Abstract

Diversity of tubulin isotypes is illustrated by consideration of the beta-tubulin isotypes of higher plants and the eukaryotic microbe, Physarum polycephalum, and by the alpha-tubulin isotypes of the protozoan, Trypanosoma brucei. The carrot plant expresses six, well-defined beta-tubulin isotypes that possess characteristic two-dimensional gel coordinates. These six beta-tubulin isotypes are differentially expressed during development of the flowering plant. In a similar manner, Physarum expresses three separate beta-tubuli isotypes during its life cycle; of the two beta 1 isotypes, one is expressed solely in the myxamoeba whilst the other is expressed both in the myxamoeba and in the plasmodium.
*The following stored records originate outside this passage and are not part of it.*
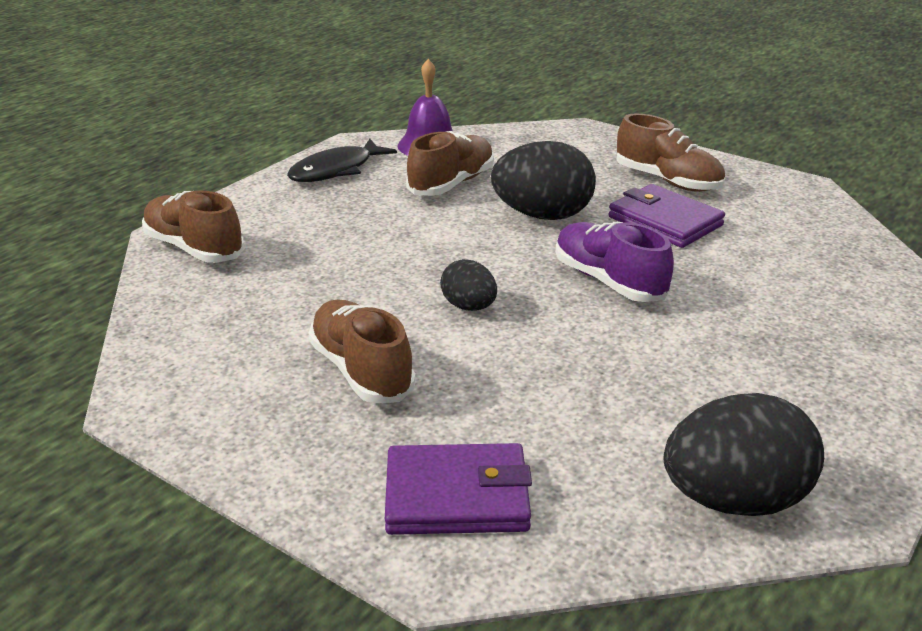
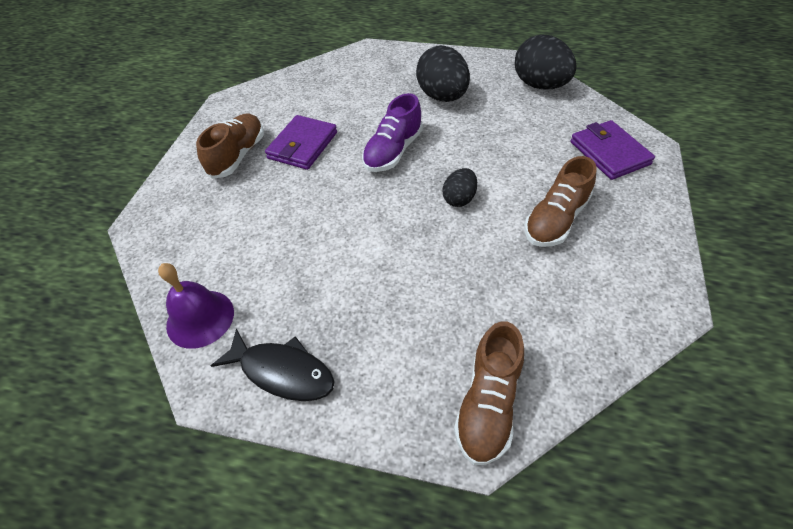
camera: 110 degrees left, 20 degrees up
(451, 184) = (283, 270): brown shoe -> none
(542, 216) = (319, 201): black egg -> black egg (442, 97)

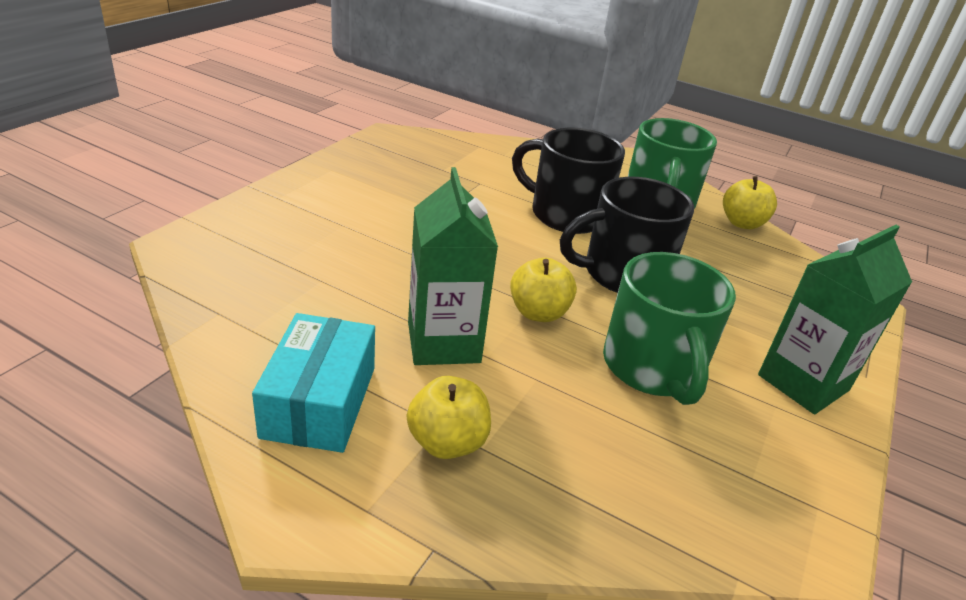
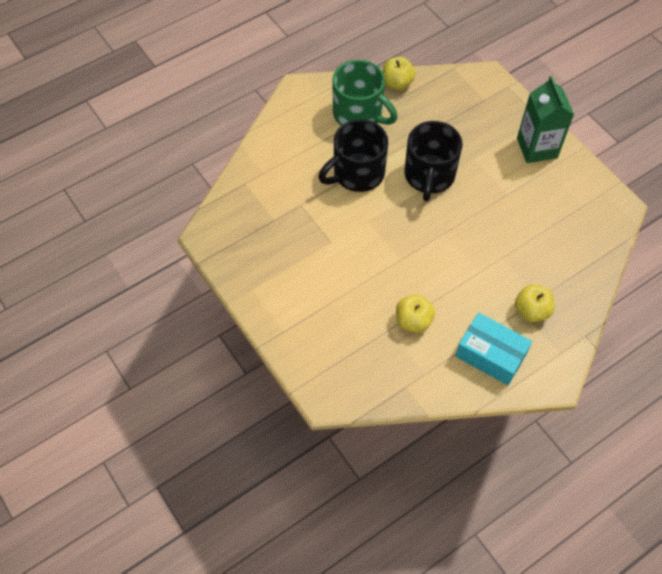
camera: 60 degrees left, 25 degrees up
(443, 342) = (462, 287): green carton -> none
(538, 313) = (451, 234): yellow apple -> yellow apple (413, 321)
(653, 368) = (509, 204): green mug -> none

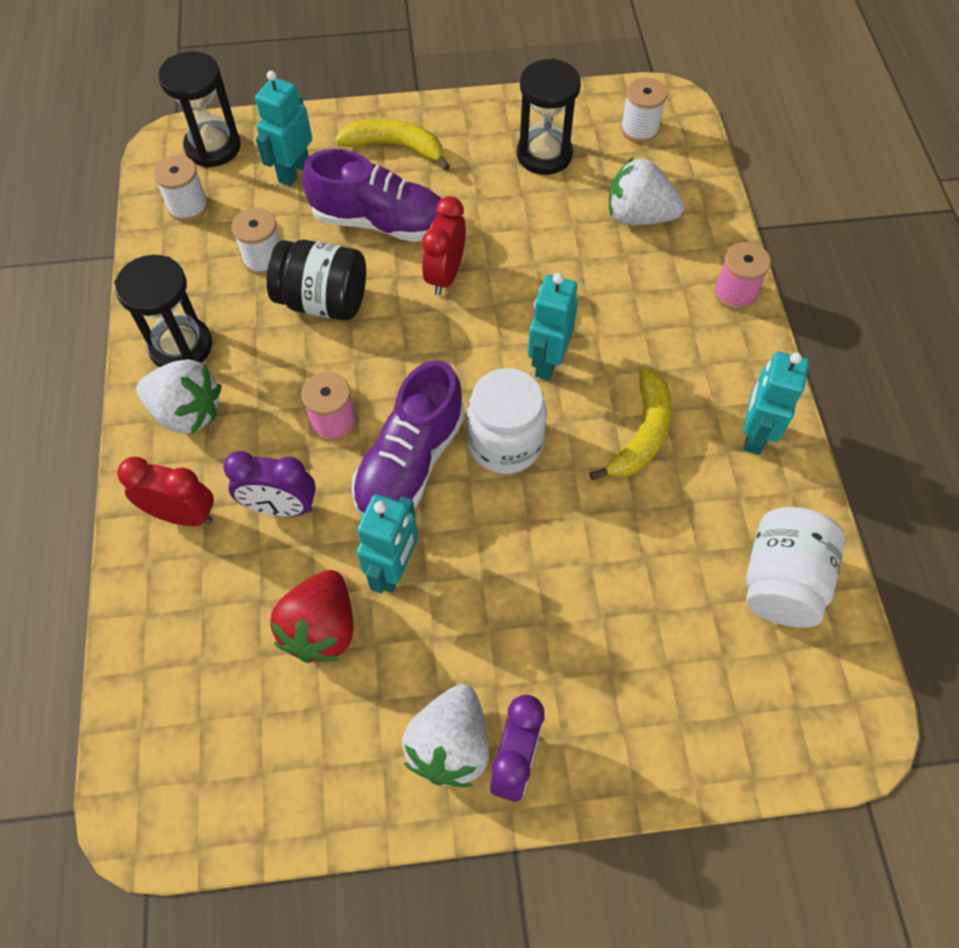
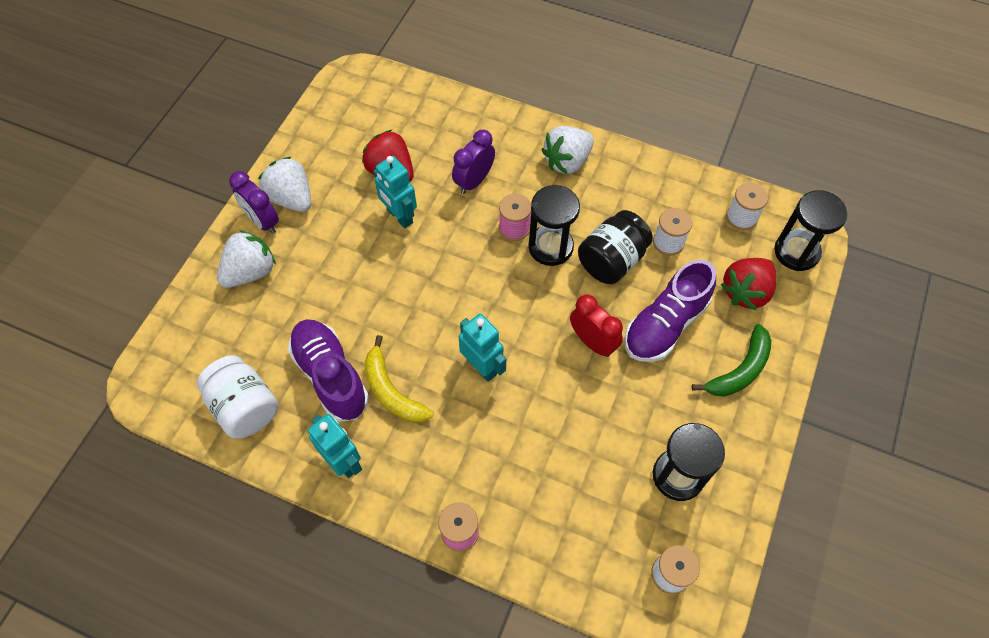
camera: 120 degrees right, 0 degrees up
(181, 346) = (619, 174): black hourglass -> black hourglass (550, 247)
(182, 515) = (500, 138): red clock -> none
(293, 171) = (745, 292): turquoise robot -> red strawberry
(395, 147) = (740, 370): yellow banana -> green banana
(410, 462) = (460, 254): purple shoe -> purple shoe (331, 376)
(505, 443) = (438, 309): white jar -> none
(638, 216) = (574, 509): white strawberry -> white strawberry (250, 272)

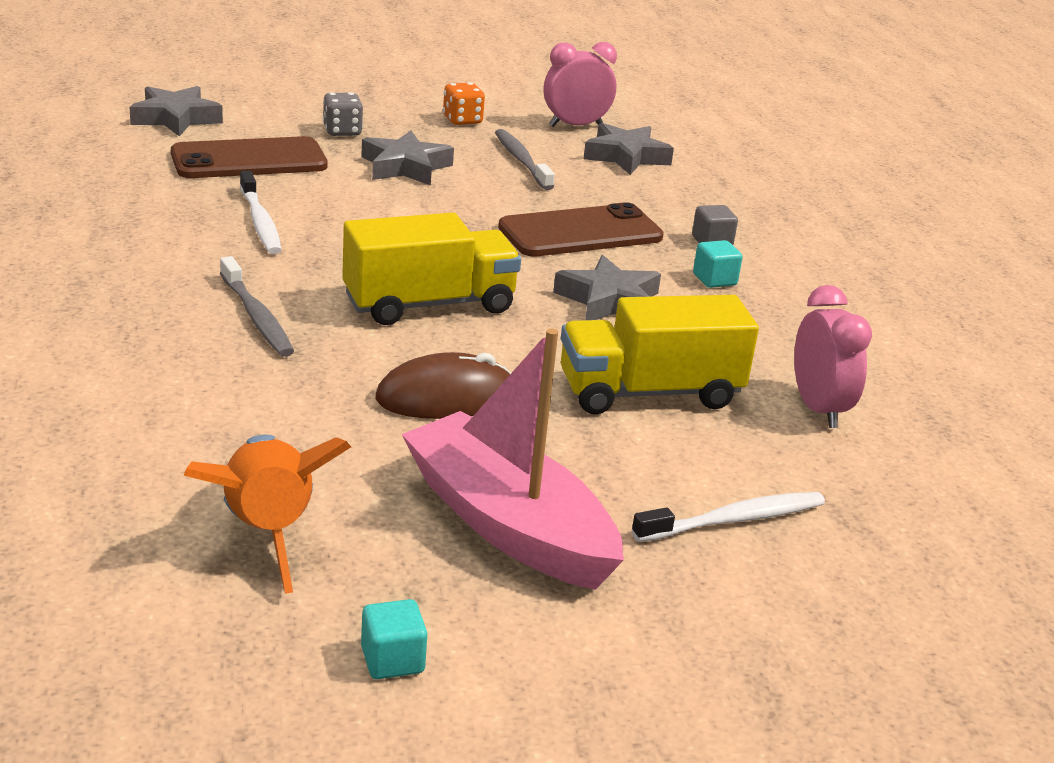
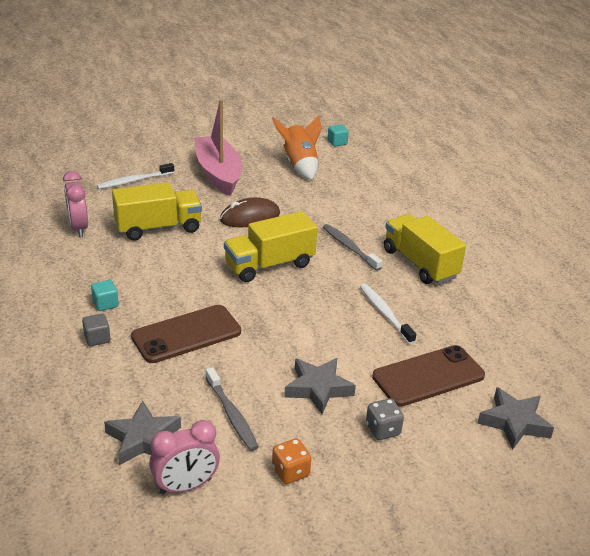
camera: 175 degrees right, 5 degrees up
(137, 277) = (420, 264): none -> yellow truck
(392, 660) = (249, 139): turquoise cube -> turquoise cube (337, 142)
(508, 524) = (218, 173): pink boat -> pink boat turned 150 degrees counterclockwise
(609, 301) = (172, 279): grey star -> none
A further beta-tubulin isotype, beta 2, is expressed only in the plasmodium. In carrot and in Physarum the generation of beta-tubulin diversity appears, in the main, to be generated by the differential expression of a beta-tubulin multi-gene family. However, tubulin isotypes can also be generated by post-translational modifications and T. brucei utilizes two different modifications within one cell. First, the primary translation product, the alpha 1-tubulin isotype, can be acetylated to produce the alpha 3 isotype. Second, both the alpha 1 and alpha 3 isotypes appear to exist in both tyrosinated and detyrosinated forms. The generation of these alpha-tubulin isotypes within the same cell and their presence in particular cellular domains, modulated throughout the cell cycle, reveals a complex relationship between alpha-tubulin isotypes produced by post-translational modifications and the dynamics of microtubule construction.